Exercise data:
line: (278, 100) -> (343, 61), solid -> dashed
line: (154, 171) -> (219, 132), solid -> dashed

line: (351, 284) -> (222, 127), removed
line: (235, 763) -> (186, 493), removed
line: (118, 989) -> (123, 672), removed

--

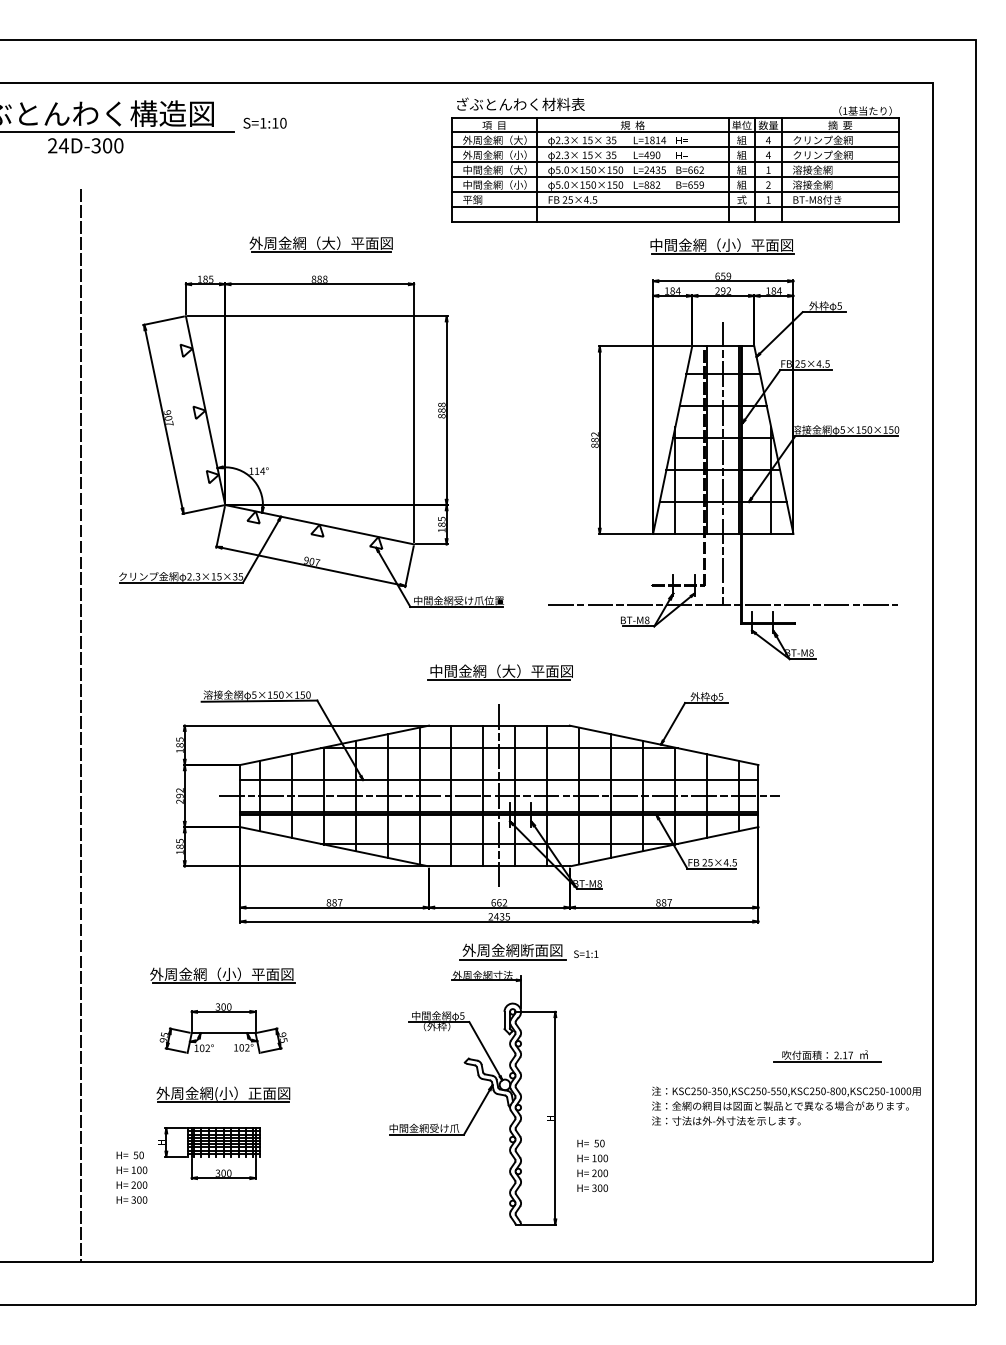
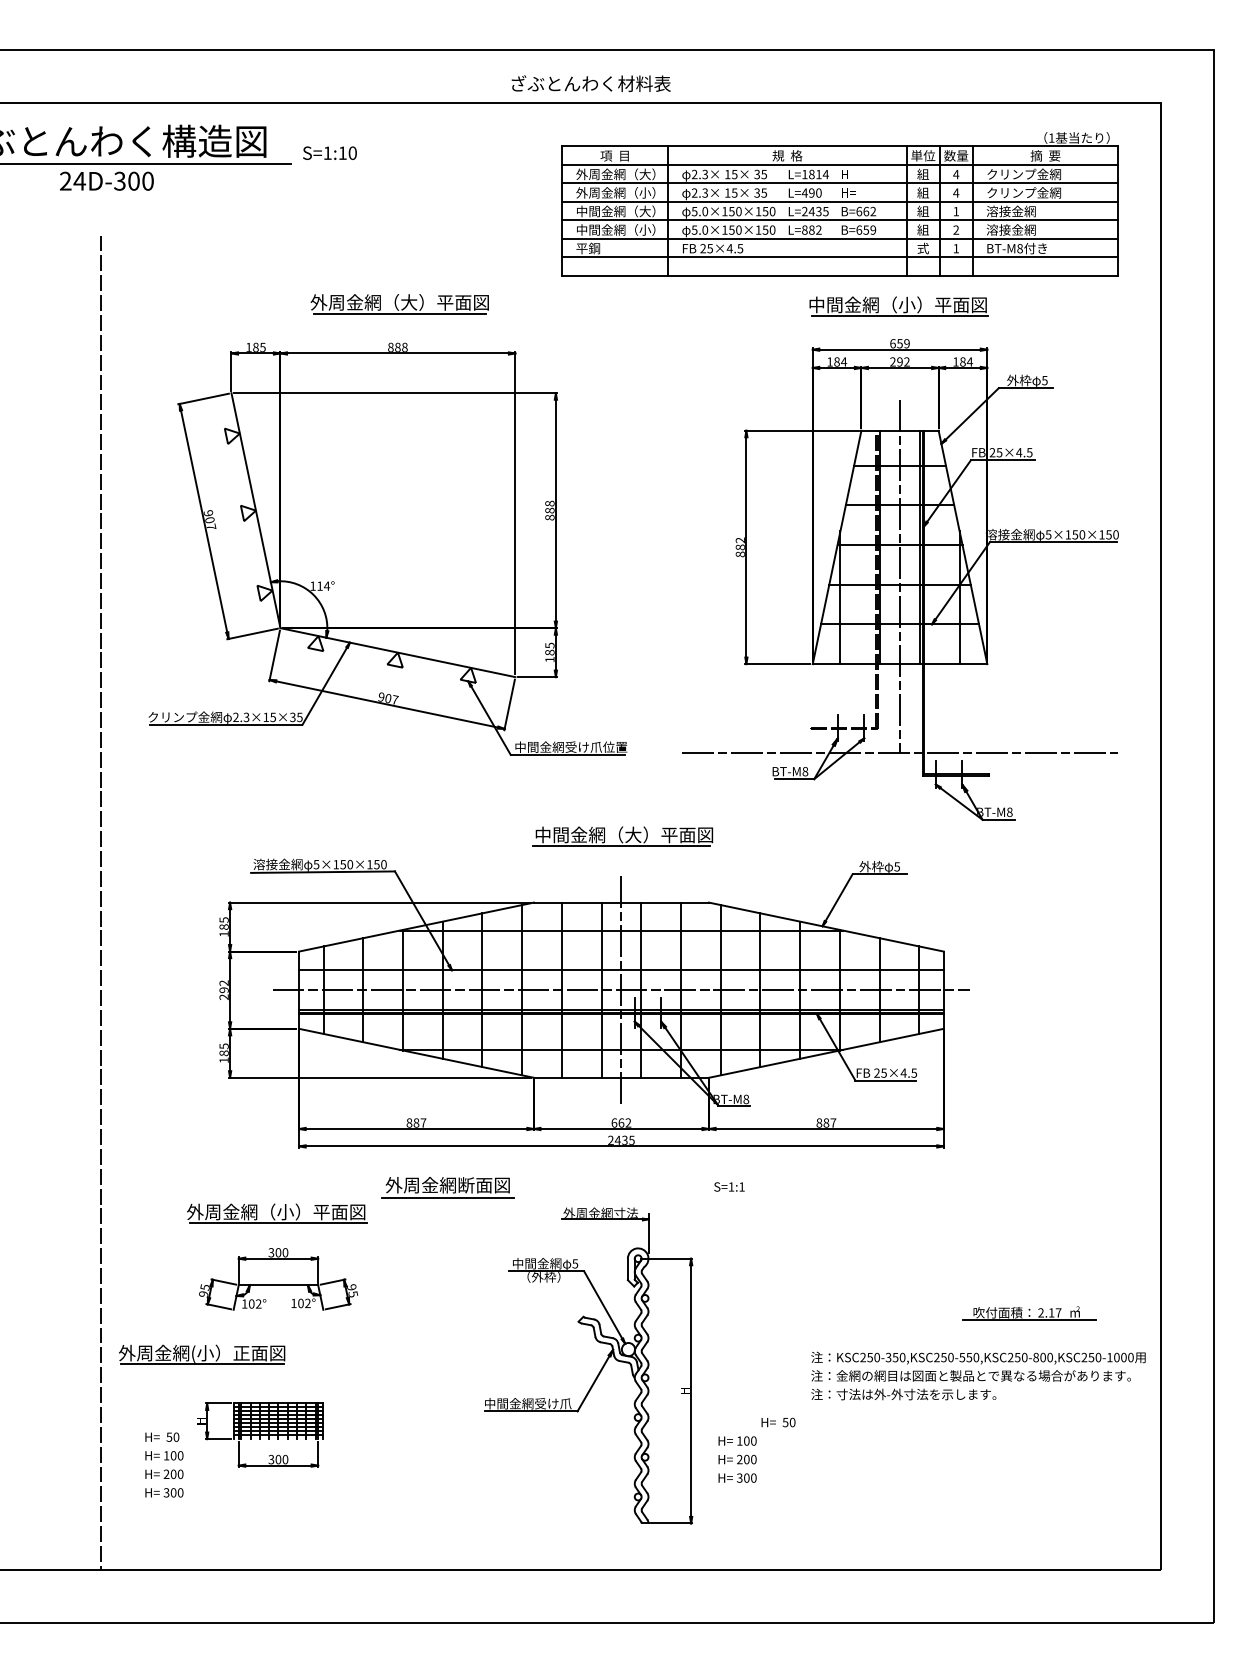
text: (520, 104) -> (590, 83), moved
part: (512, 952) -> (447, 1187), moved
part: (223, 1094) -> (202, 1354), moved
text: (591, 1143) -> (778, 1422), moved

--

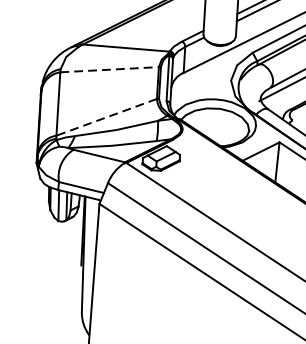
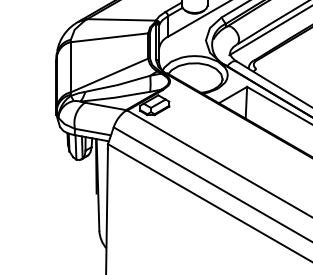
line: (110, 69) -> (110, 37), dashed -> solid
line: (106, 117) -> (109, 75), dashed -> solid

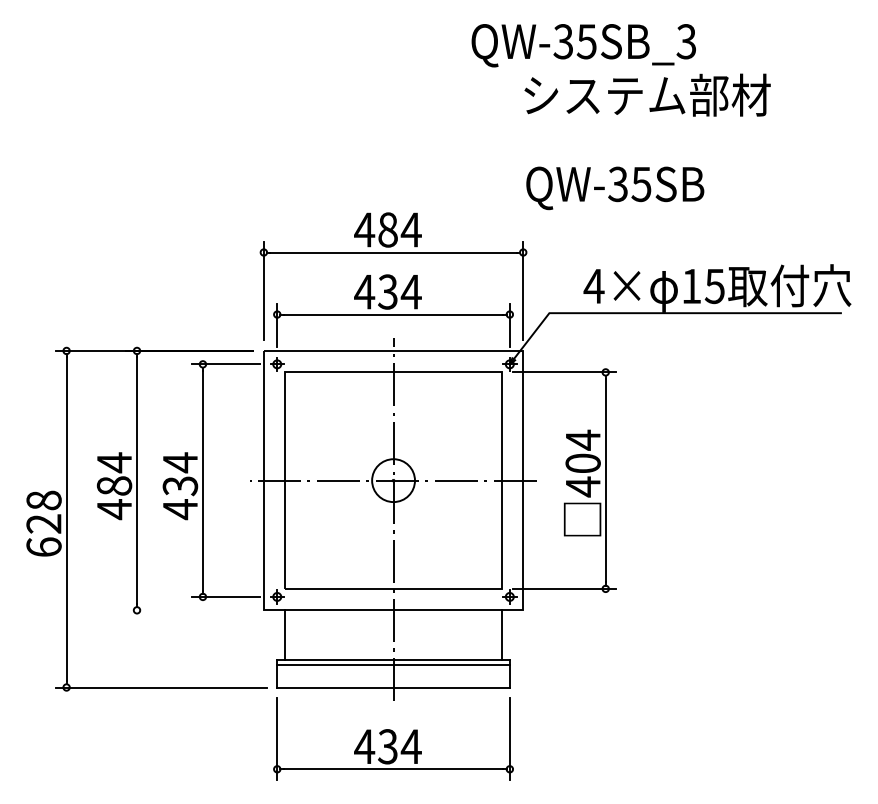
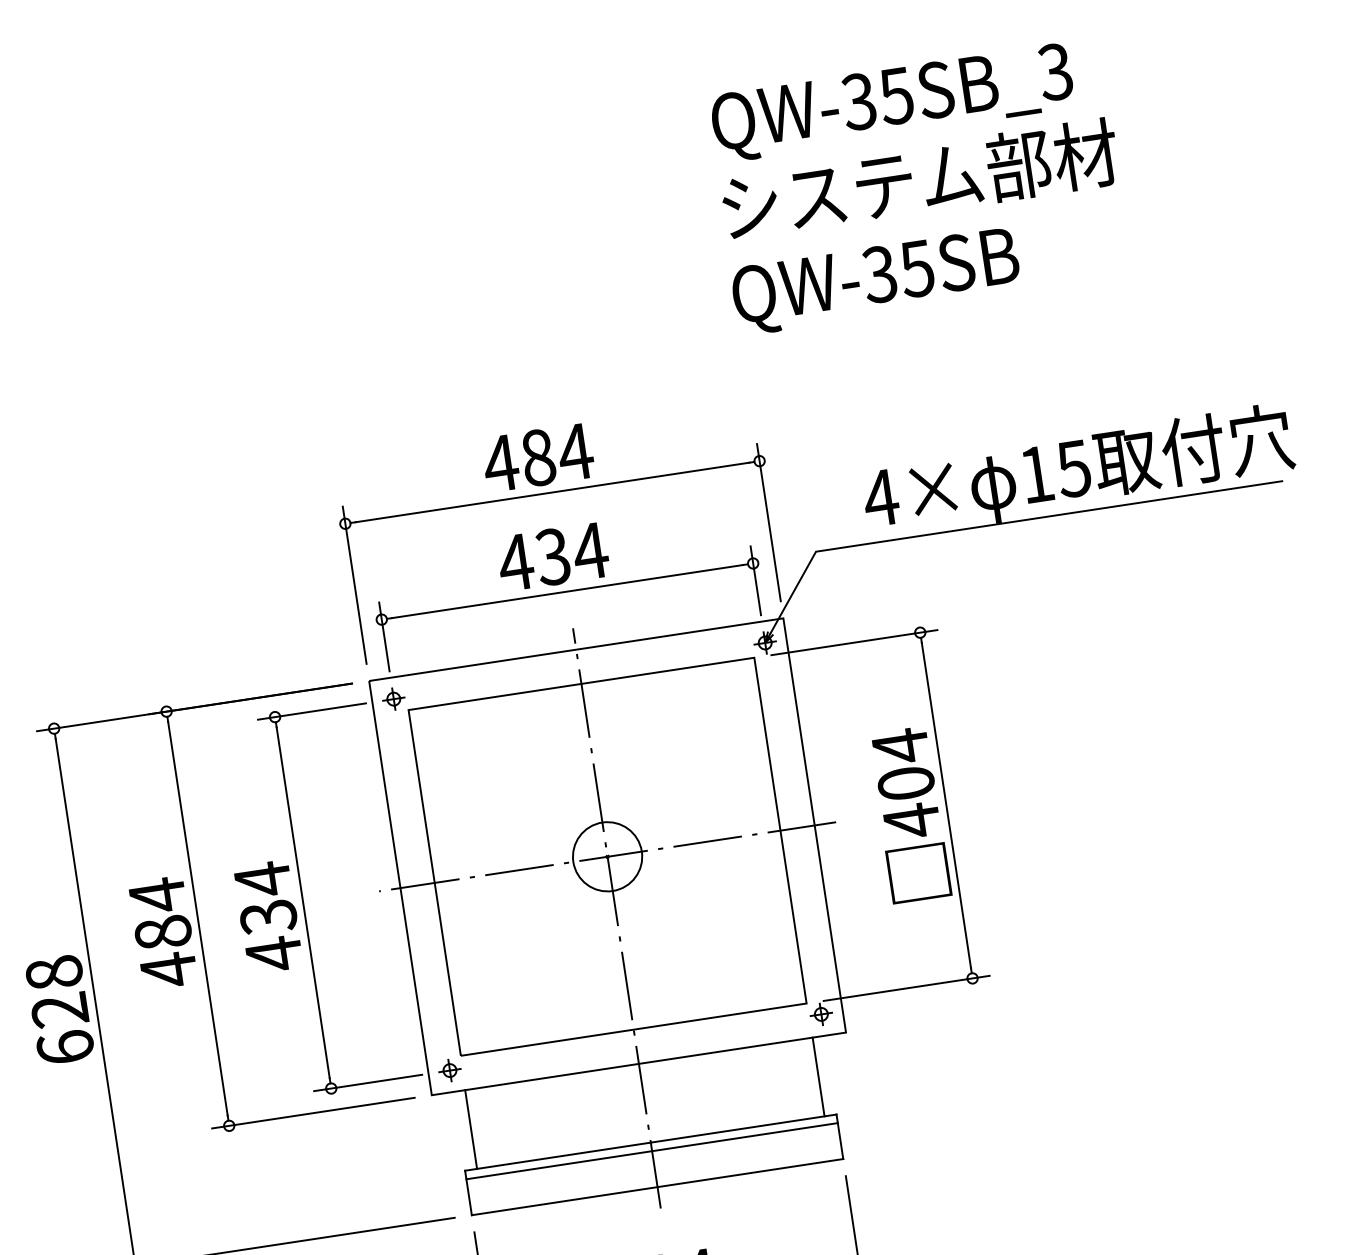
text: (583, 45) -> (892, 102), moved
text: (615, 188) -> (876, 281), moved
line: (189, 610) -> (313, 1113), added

What you will do: Could you restate, word for word, the lines above from the one with "line: (235, 763) -> (186, 493), removed" to the one with "line: (118, 989) -> (123, 672), removed", both included?

Output for this exercise:
line: (235, 763) -> (186, 493), removed
line: (118, 989) -> (123, 672), removed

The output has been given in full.